Roman and Williams Studio
After completing Castilian and New Moon, Robin and Stephen closed their Los Angeles office and opened Roman and Williams Studio, a full floor in an old shoemaker’s factory on Lafayette Street, just three blocks from their Fourth Street home.
RS: We were having a great run in LA. We hadn’t worked in New York City for a couple of years. But I just knew we had to get back. If we did it in Los Angeles, Roman and Williams wasn’t going to be all that we wanted it to be. It posed a new challenge: what’s the aesthetic of our office? There’s a whole movement in architecture that says the office should be a white box—you don’t want the space to distract all your creativity. And of course Stephen and I felt the exact opposite. Make it maximalist instead of minimalist.
SA: The office was the birth of our primitive modernism.
RS: And we needed to have an economy about the place because we didn’t want to spend every penny we had. So that combination caused us to say, “What is our modern approach to a studio? What is our refined industrial aesthetic?”
It’s not super spare. It’s not too tech-y. We love walnut, but we love B-grade walnut because it has knots and features and there’s great materiality to it.
SA: We love Moishe’s moving cabinets. Moishe’s is a New York City moving company that has big, red rolling shelves with handgrips cut out of them. I saw them and thought, “Those are fantastic room dividers.” We designed a version of them for basically all the shelves and walls in the office. It’s our version of vernacular modernism.
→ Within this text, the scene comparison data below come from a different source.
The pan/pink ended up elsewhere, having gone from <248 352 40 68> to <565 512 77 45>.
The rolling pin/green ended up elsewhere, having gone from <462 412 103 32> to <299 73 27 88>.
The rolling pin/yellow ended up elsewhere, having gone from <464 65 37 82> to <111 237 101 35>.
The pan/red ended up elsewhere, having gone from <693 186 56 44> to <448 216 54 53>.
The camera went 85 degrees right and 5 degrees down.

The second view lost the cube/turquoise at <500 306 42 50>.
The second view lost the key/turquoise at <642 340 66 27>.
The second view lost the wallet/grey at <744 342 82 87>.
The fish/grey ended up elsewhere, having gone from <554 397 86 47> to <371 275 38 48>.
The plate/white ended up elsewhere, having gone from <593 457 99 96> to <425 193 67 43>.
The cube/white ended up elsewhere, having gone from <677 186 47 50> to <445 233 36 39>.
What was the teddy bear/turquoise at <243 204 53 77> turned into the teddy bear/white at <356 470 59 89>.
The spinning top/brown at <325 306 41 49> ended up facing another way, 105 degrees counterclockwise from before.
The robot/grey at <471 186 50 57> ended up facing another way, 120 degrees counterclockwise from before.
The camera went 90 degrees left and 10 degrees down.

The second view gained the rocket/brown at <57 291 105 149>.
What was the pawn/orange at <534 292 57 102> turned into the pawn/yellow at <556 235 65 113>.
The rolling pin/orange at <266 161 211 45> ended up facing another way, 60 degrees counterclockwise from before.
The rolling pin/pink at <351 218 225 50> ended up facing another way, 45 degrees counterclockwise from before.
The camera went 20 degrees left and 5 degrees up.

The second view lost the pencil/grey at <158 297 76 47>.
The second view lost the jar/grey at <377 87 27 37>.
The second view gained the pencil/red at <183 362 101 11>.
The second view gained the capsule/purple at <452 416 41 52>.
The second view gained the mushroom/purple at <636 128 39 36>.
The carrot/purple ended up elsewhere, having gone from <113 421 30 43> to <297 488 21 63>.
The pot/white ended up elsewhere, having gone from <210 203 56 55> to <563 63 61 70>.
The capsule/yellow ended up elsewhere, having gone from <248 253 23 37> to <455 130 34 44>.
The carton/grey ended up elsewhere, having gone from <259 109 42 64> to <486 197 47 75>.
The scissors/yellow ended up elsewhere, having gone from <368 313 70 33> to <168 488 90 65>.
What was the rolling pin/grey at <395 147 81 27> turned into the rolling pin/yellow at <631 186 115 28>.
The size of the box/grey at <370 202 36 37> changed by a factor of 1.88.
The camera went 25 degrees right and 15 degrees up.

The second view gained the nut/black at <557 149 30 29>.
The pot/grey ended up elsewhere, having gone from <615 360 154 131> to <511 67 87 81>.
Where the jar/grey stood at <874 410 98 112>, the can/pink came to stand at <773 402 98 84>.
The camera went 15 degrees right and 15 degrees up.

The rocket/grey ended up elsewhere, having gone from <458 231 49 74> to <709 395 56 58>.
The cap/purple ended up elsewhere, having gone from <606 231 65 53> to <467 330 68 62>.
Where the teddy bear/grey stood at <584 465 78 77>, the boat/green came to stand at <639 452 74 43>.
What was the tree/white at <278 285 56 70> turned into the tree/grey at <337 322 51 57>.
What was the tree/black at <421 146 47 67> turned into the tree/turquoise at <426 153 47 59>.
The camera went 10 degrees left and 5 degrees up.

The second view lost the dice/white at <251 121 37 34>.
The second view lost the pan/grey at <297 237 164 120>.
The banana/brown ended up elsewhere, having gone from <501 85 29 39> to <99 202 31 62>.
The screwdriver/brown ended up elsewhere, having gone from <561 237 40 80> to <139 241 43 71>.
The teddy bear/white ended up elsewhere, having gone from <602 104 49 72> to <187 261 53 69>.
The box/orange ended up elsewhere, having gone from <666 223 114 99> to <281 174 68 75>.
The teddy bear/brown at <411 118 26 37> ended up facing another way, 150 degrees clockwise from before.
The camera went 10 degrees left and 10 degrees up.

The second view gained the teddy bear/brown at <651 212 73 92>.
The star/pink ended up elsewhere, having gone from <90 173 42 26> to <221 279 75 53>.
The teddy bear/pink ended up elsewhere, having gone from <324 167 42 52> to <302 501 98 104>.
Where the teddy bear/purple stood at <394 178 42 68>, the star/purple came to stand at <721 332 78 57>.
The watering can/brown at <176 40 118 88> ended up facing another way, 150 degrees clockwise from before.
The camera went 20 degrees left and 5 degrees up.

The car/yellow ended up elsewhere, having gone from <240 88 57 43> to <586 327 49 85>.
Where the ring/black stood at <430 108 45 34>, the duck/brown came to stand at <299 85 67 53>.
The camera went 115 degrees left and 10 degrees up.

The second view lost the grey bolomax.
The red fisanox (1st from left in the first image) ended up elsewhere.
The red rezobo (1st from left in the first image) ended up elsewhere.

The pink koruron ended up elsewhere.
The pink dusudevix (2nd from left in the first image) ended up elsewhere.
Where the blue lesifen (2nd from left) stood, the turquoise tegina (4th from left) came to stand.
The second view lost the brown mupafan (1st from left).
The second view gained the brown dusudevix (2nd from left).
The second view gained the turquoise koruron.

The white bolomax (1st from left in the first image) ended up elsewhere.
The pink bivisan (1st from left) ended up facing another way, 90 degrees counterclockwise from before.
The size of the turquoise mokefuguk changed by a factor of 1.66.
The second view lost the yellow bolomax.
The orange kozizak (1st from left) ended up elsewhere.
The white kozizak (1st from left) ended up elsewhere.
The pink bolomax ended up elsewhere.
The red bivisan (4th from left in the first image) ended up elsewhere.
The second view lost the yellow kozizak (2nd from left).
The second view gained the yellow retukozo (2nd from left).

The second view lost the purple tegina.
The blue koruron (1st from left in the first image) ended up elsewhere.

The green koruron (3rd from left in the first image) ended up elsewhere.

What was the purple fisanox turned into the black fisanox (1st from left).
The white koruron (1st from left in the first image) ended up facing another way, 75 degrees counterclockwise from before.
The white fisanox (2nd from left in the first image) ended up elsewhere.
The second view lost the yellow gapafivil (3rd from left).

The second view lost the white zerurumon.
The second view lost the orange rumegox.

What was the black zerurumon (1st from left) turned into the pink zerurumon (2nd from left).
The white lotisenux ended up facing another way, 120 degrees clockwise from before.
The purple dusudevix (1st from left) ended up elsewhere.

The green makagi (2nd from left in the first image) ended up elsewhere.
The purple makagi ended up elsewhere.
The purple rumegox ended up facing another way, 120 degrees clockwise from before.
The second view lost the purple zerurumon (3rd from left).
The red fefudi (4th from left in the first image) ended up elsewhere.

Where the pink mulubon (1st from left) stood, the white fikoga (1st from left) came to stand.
RS: We did it all ourselves. We went to Massachusetts to an old mill and bought beautiful old glass that has become the infrastructure of our office. We brought back old drafting tables that weigh about three thousand pounds each. And to this day clients get inspired by the office because it’s more of a studio and a laboratory and a place where they can feel our aesthetic, versus just a clean room. We made it like a second home.